We changed the clocks back a couple of days ago. It’s cold and windy, and it’s getting dark awfully early now. There’s no way around it; it’s November, and Winter is fast approaching. I probably do more than my fair share of griping about Winter. Because I use a wheelchair, I have relatively bad circulation in my feet, so if I’m outside for any length of time on a cold or windy day, I get cold and stay cold. If I had an idol, it probably would be the space heater in my bedroom. At least I haven’t got to the point of naming it.

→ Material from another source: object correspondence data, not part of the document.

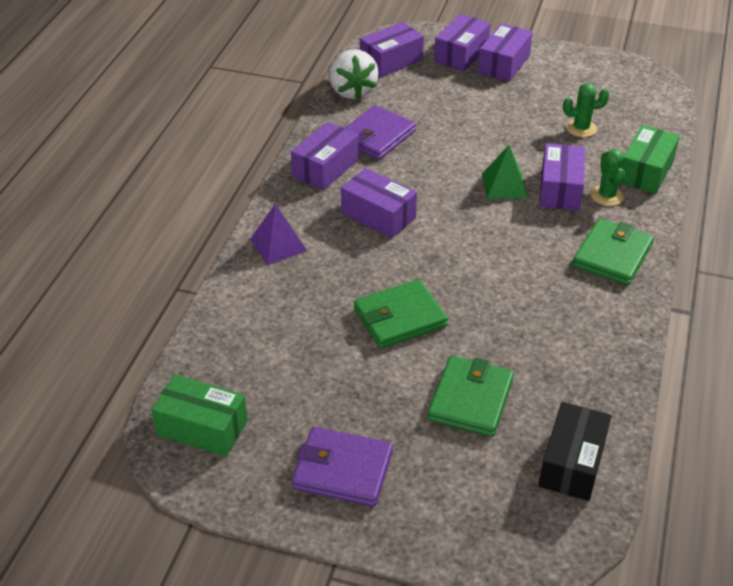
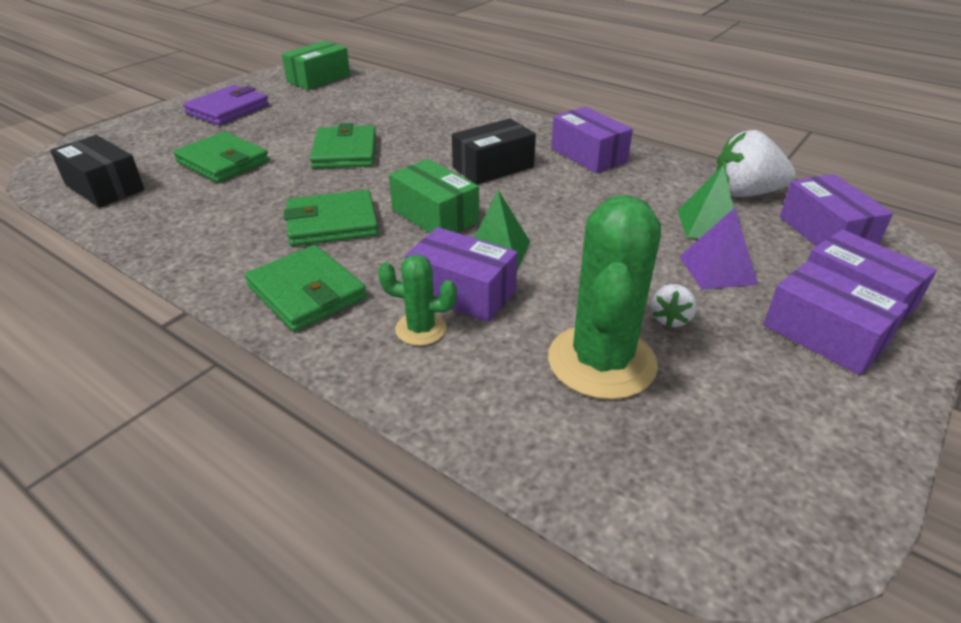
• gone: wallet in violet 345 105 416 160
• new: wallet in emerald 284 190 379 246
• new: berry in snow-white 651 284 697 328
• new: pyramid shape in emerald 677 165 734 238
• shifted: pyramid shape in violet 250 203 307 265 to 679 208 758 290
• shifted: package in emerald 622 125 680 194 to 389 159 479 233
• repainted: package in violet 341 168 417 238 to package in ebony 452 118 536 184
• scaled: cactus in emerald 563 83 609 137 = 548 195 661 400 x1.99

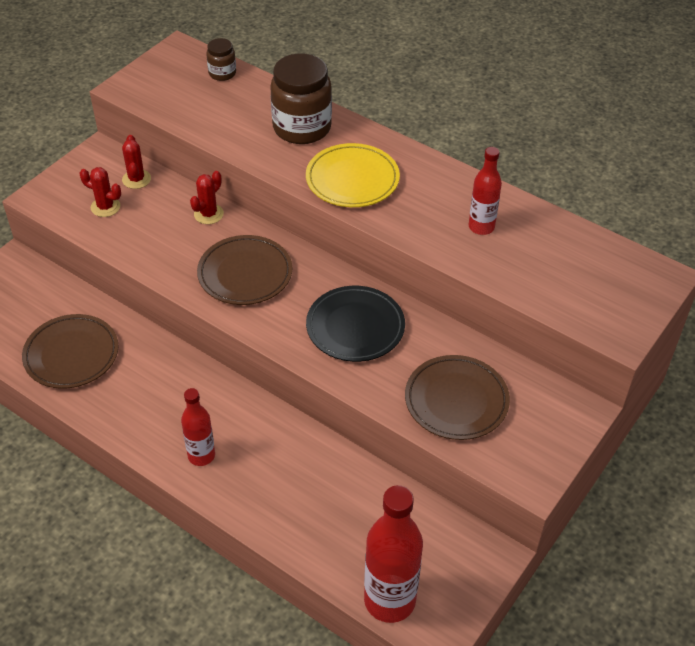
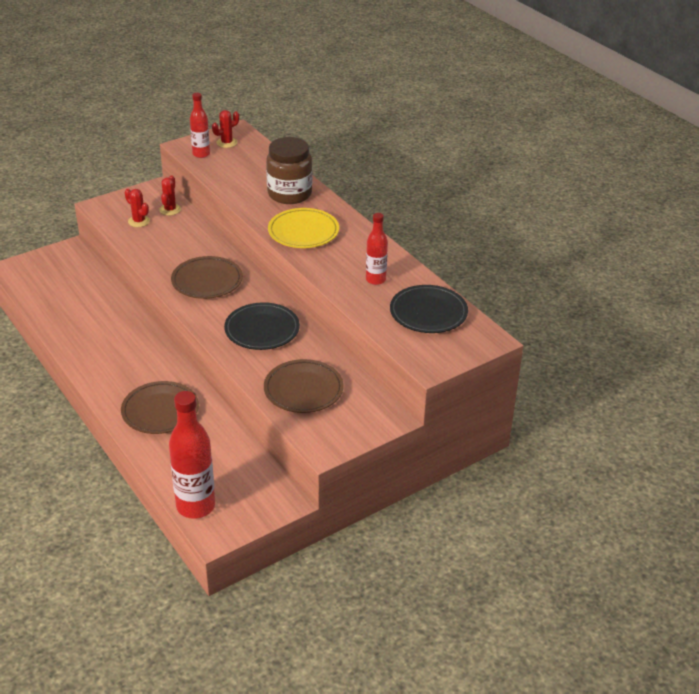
• gone: jam jar in russet 206 38 236 81
• new: plate in ebony 390 285 468 333
• shifted: plate in russet 22 314 119 389 to 121 381 199 434
• shifted: flask in red 181 388 215 466 to 190 93 210 158
• shifted: cactus in red 190 171 224 224 to 212 110 239 148

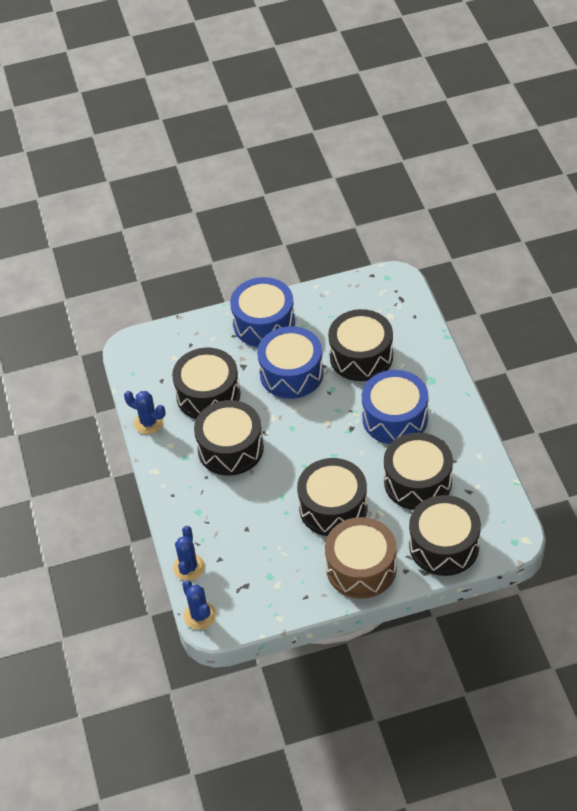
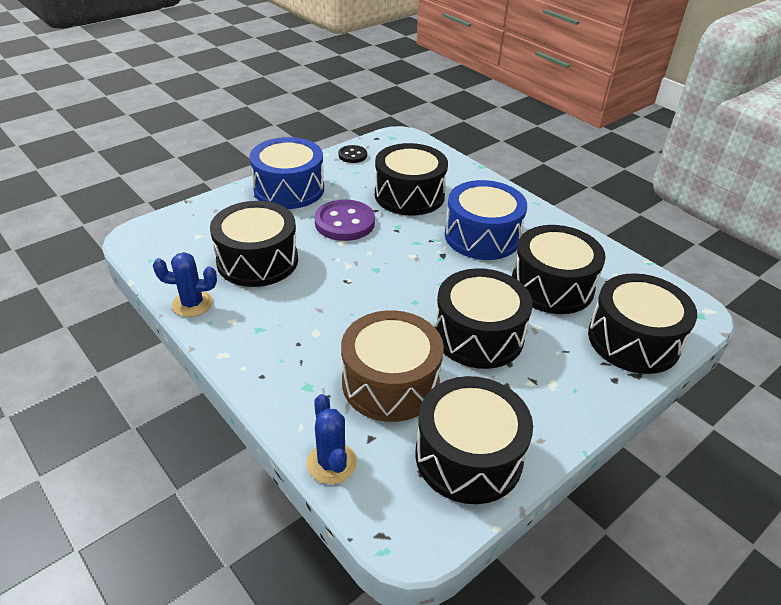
• gone: cactus in cobalt 182 580 216 630
• new: sewing button in ebony 338 145 367 163
• shifted: toy drum in ebony 194 400 264 476 to 415 376 533 504
• shifted: toy drum in russet 325 517 397 599 to 341 310 444 422
• swapped: toy drum in cobalt 257 326 324 399 to sewing button in violet 314 200 375 241

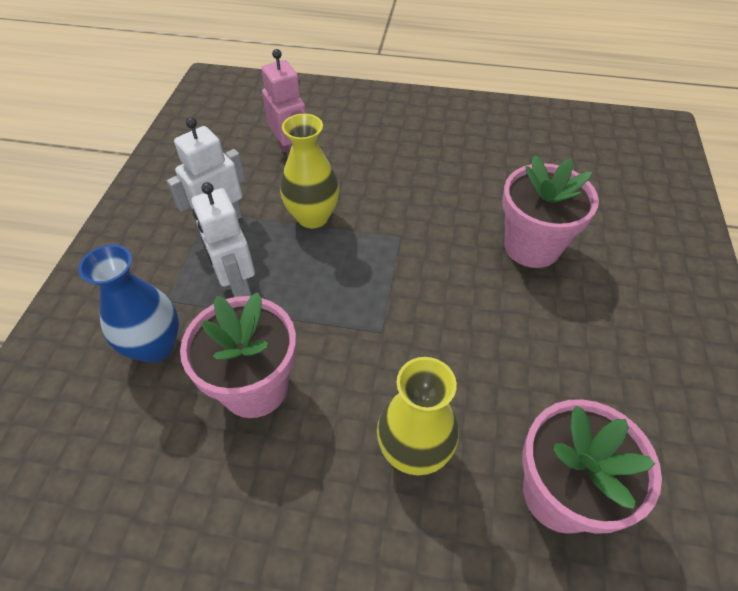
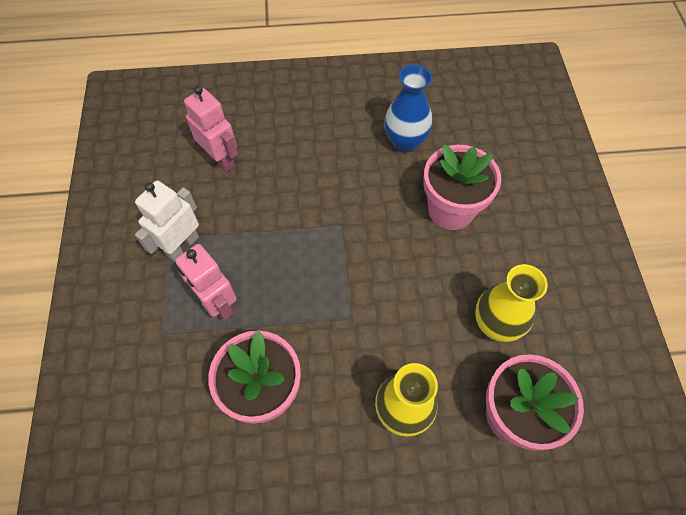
• shifted: flower vase in cobalt 79 245 179 363 to 384 65 432 152
• shifted: flower vase in bright yellow 280 114 339 228 to 475 264 548 342
• repainted: robot figure in snow-white 191 182 255 297 to robot figure in rosy 175 244 237 321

This Winter is feeling different than most, though. For the past few years, there has always been a new episode of Star Wars out around Christmas. As awesome as that is, I can only get so excited about a movie series. The reason I’m actually pretty stoked about this Winter, is that it will usher in a new member of our family. My godson is due to be born in January. I got him all kinds of Star Wars themed baby clothes because his parents are just as nerdy as I am.

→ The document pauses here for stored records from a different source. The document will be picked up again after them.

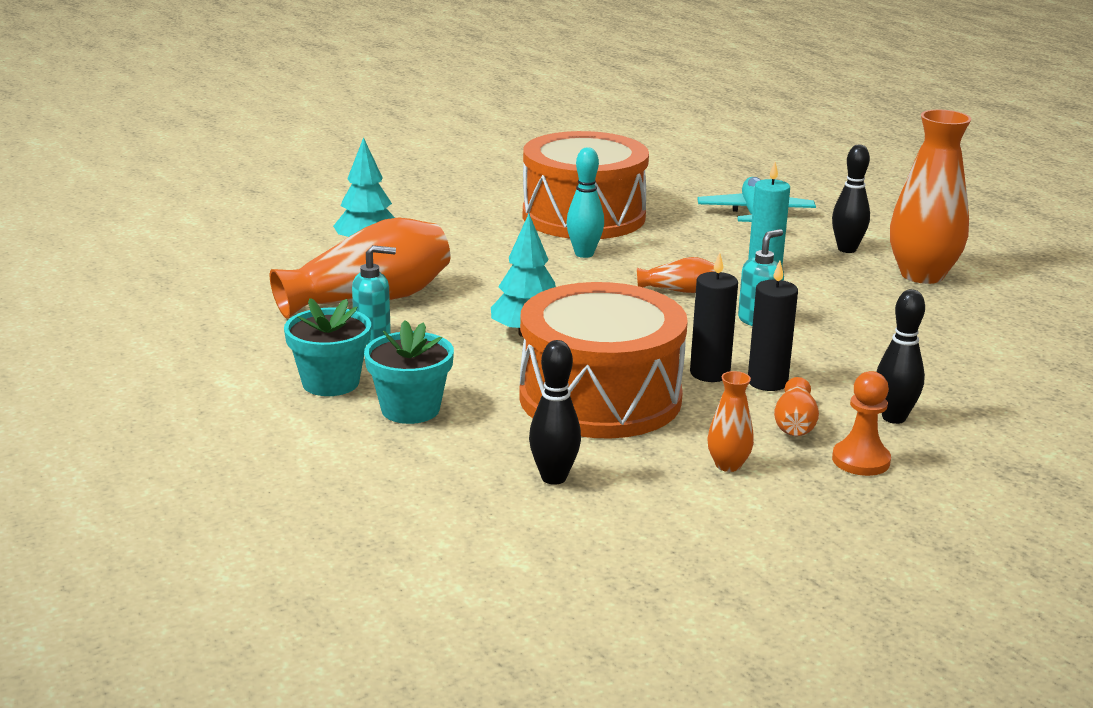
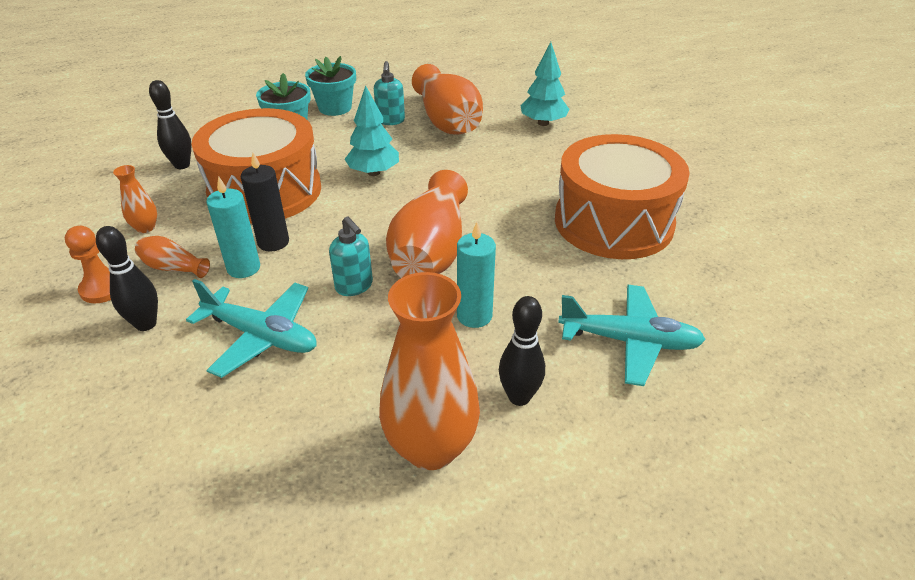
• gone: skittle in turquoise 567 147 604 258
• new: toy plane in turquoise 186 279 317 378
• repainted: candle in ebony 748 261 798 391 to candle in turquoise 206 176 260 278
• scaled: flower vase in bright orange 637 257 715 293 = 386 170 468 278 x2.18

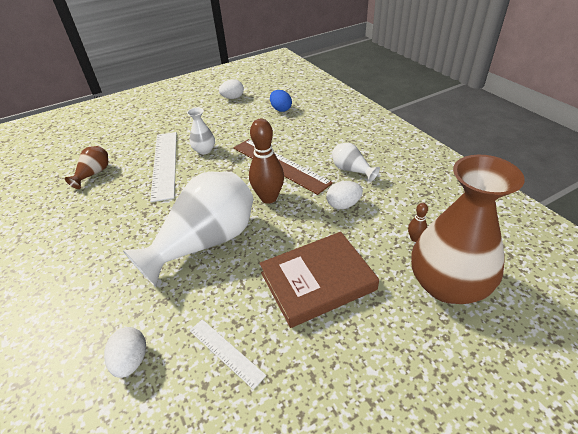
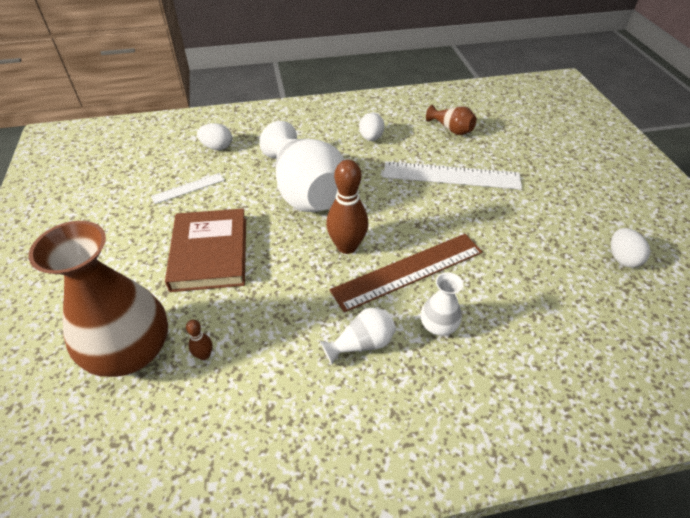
• gone: egg shape in cobalt 270 90 292 112
• shifted: flower vase in snow-white 187 108 215 154 to 421 272 463 336
• shifted: egg shape in snow-white 326 181 363 209 to 359 113 384 141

What I’m really excited about, though, is his baptism. The baby clothes were more a gift for his parents, but I got him a personal gift from me. I was driving myself crazy trying to think of a good gift to give to a baby that would make sense and mean something to him when he’s older. Finally I gave up–sort of. Lately, it’s seemed like God has been letting me get stuck on purpose so I have to ask for help. As my mom and I were driving home from running errands, I said, “Lord, I am seriously out of ideas. Can you give me something?” It came instantly.
I got him a stuffed animal sparrow that makes little chirps when you squeeze it, and I’m going to have my dad make a nest for it. The idea is from the Sermon on the Mount. Jesus said that God cares for all His creation. He cares very much, even for each individual sparrow. Therefore, He said, there’s no reason for anyone to be afraid because a human being is worth much more than a multitude of sparrows. I’m going to write my godson a letter to put in the sparrow’s nest explaining it. I don’t know his name yet because I thought his parents were sold on Max, but they’ve decided they also like Luke, so they want to see him, and then they’ll decide. I like both.
Usually I associate Winter with darkness and boredom. Usually I see Winter as something to endure. This Winter is going t o be different. Jesus said that we are the light of the world. I don’t know his name yet, but I’ve been praying that my godson becomes a saint. I just know he can set the world on fire. God knows us and loves us even before we exist. I usually didn’t give this a whole lot of thought until I found out my godchild was a boy. For some reason, seeing the sonogram, and knowing his gender made me fall in love. This Winter is different because unlike most Winters, I see light on the horizon. I know that little light will drool, and poop, and cry, and otherwise be an annoying baby, but he’ll still be a bright and beautiful annoying baby.